Headlines Edition

Friday Headlines: The forest for the trees.

New York state now has more cases of the coronavirus than any other country in the world.

Boris Johnson has left intensive care, but remains under observation.

The US unemployment rate is currently 13%, the highest since the Great Depression.

A landlord trade organization says 69% of tenants were able to pay rent in full or in part this month, compared to 81% in March.

It's as if “the economy as a whole has fallen into some sudden black hole.”

The White House wants to reopen much of the US next month, and Trump claims widespread testing isn't necessary to do so, contradicting health experts.

Medical intelligence on an outbreak in Wuhan with "cataclysmic" potential reached the White House in November.

"TRUMP: Let’s get started. Lots of death. Hydroxychloroquine. Ratings. I am a doctor." Dave Eggers, "White House Coronavirus Task Force Briefing."

Fauci: Antibody tests could be available within "a week or so" and coronavirus immunity certificates for Americans are "being discussed."

COVID-19 research papers are doubling every 14 days.

US labs say they're nowhere near running as many COVID-19 tests as they could, and blame a lack of infrastructure.

At least 5,400 healthcare workers around the US have now been infected by COVID-19.

See which regions' hospitals are most at risk of becoming overwhelmed if the COVID-19 outbreak grows in the US.

Neighboring states Kentucky and Tennessee have approached quarantine very differently—and it shows in the infection rates.

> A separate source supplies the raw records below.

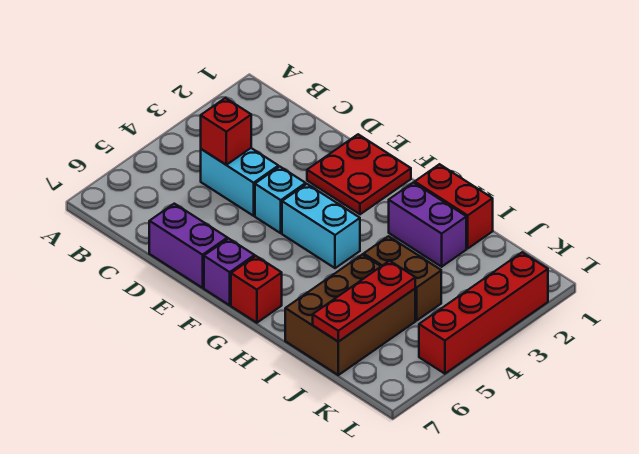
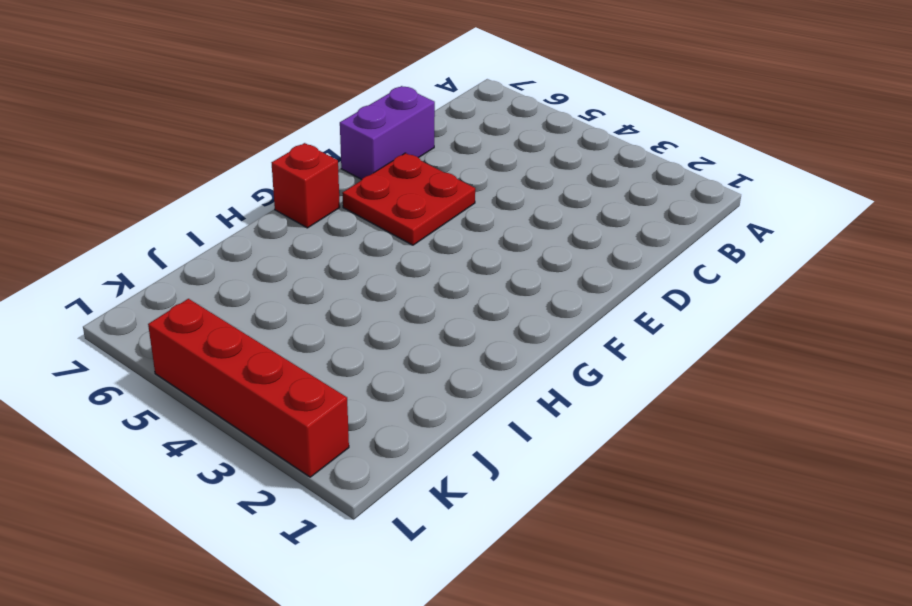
red plate E5:F6 level 1 -> red plate E1:F2 level 1
none -> cyan brick C4:D4 level 1
none -> cyan brick E4 level 1
none -> cyan brick F4:G4 level 1

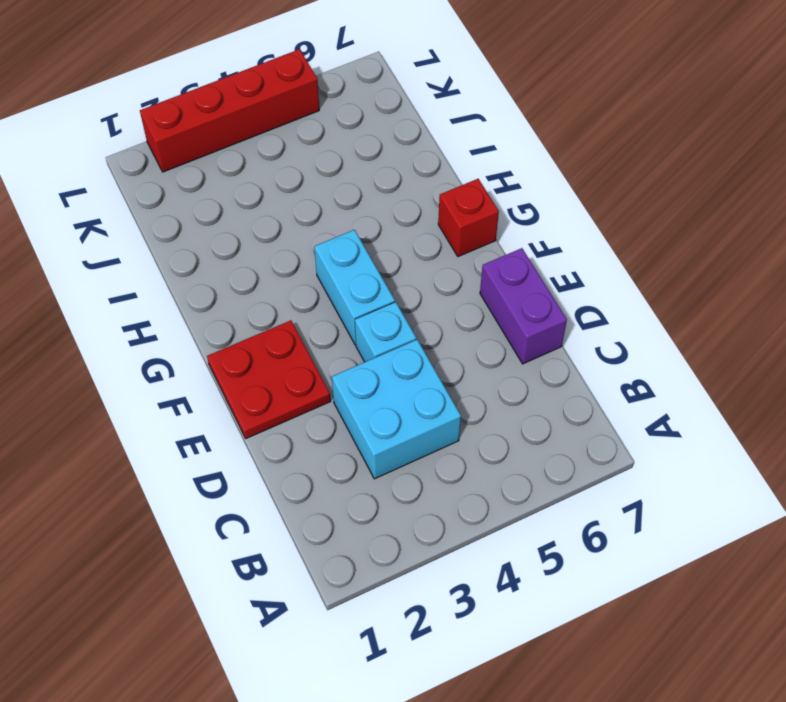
cyan brick C3:D4 level 1 -> cyan brick C4:D4 level 1
none -> purple brick F7 level 1
none -> red brick H1:I1 level 1
none -> purple brick H2:I2 level 1

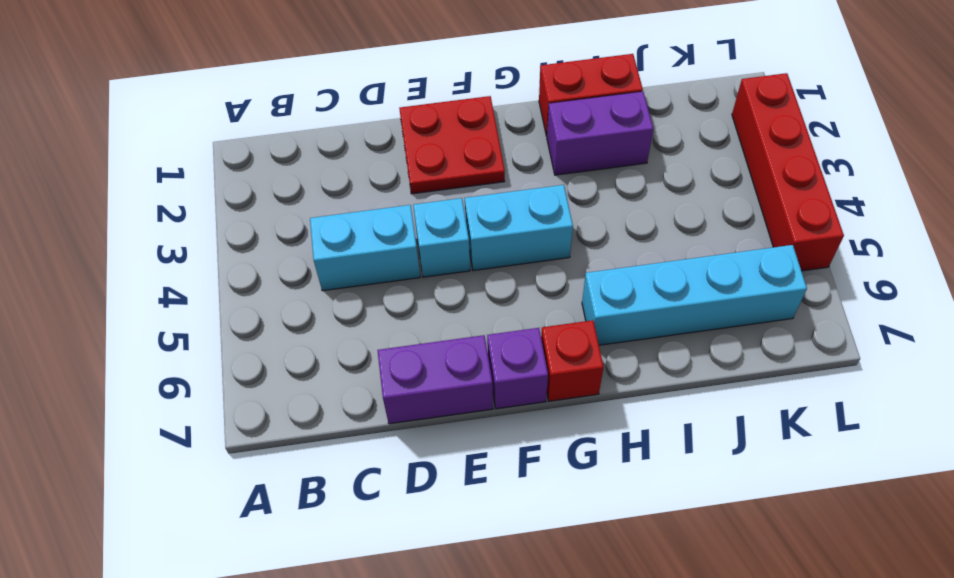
cyan brick H6:K6 level 1 -> brown brick I5:J7 level 1
none -> brown brick I4:J4 level 1
none -> red brick C4 level 2
none -> red plate J5:J7 level 2

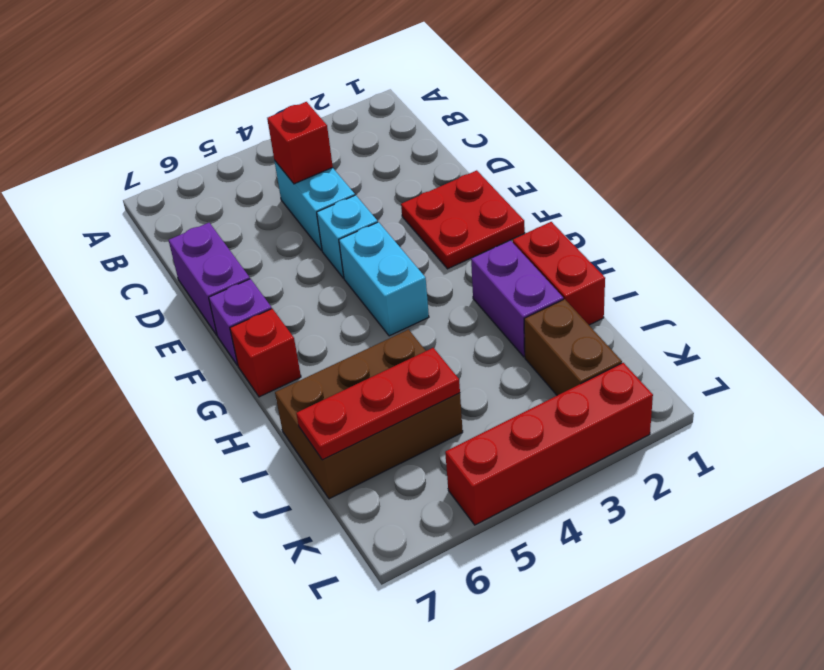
brown brick J2:K2 level 1 -> brown brick I4:J4 level 1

Prescriptions are surging, but pharmacists at Walgreens and CVS aren't being provided with adequate protective gear, and many can't afford to stay home if they're sick.

“I wore a mask and obviously washed my hands. Throughout the trip, I went to maybe 10 Walmarts.” An interview with someone who lost his job due to the pandemic, and is now buying and reselling Nintendo Switches to make ends meet.

Instacart shoppers report that customers are now baiting them with hefty tips, then changing their tips to $0 after delivery.

"It's literally a life-or-death situation." Especially at risk from the current lack of grocery options: those with food allergies.

Jared Kushner is now so equated with skinny suits that it's time fashion declares the death of that silhouette.

Photos from lower Manhattan as COVID-19 hit, by Dina Litovsky.

Scientists warn against thinking of all trees as equally helpful in global cooling; it's about forests, and how trees cooperate.

Less air pollution—and lawn cutting—during quarantine could mean an abundance of wildflowers.

"Eventually, those square feet become acres of important habitat." How Jeff VanderMeer is rewilding his lawn.

To kill time during quarantine, a Portland, Ore., auto shop is holding a puppet-show contest. ("Extra points for pyrotechnics.")

Here is the 1963 modernist home that was torn down for Drake's 50,000-square-foot mega-mansion.

Slide photography from midcentury Manhattan, by Saul Leiter.

A four-and-a-half-hour presentation on whether the Beatles wrote their own songs.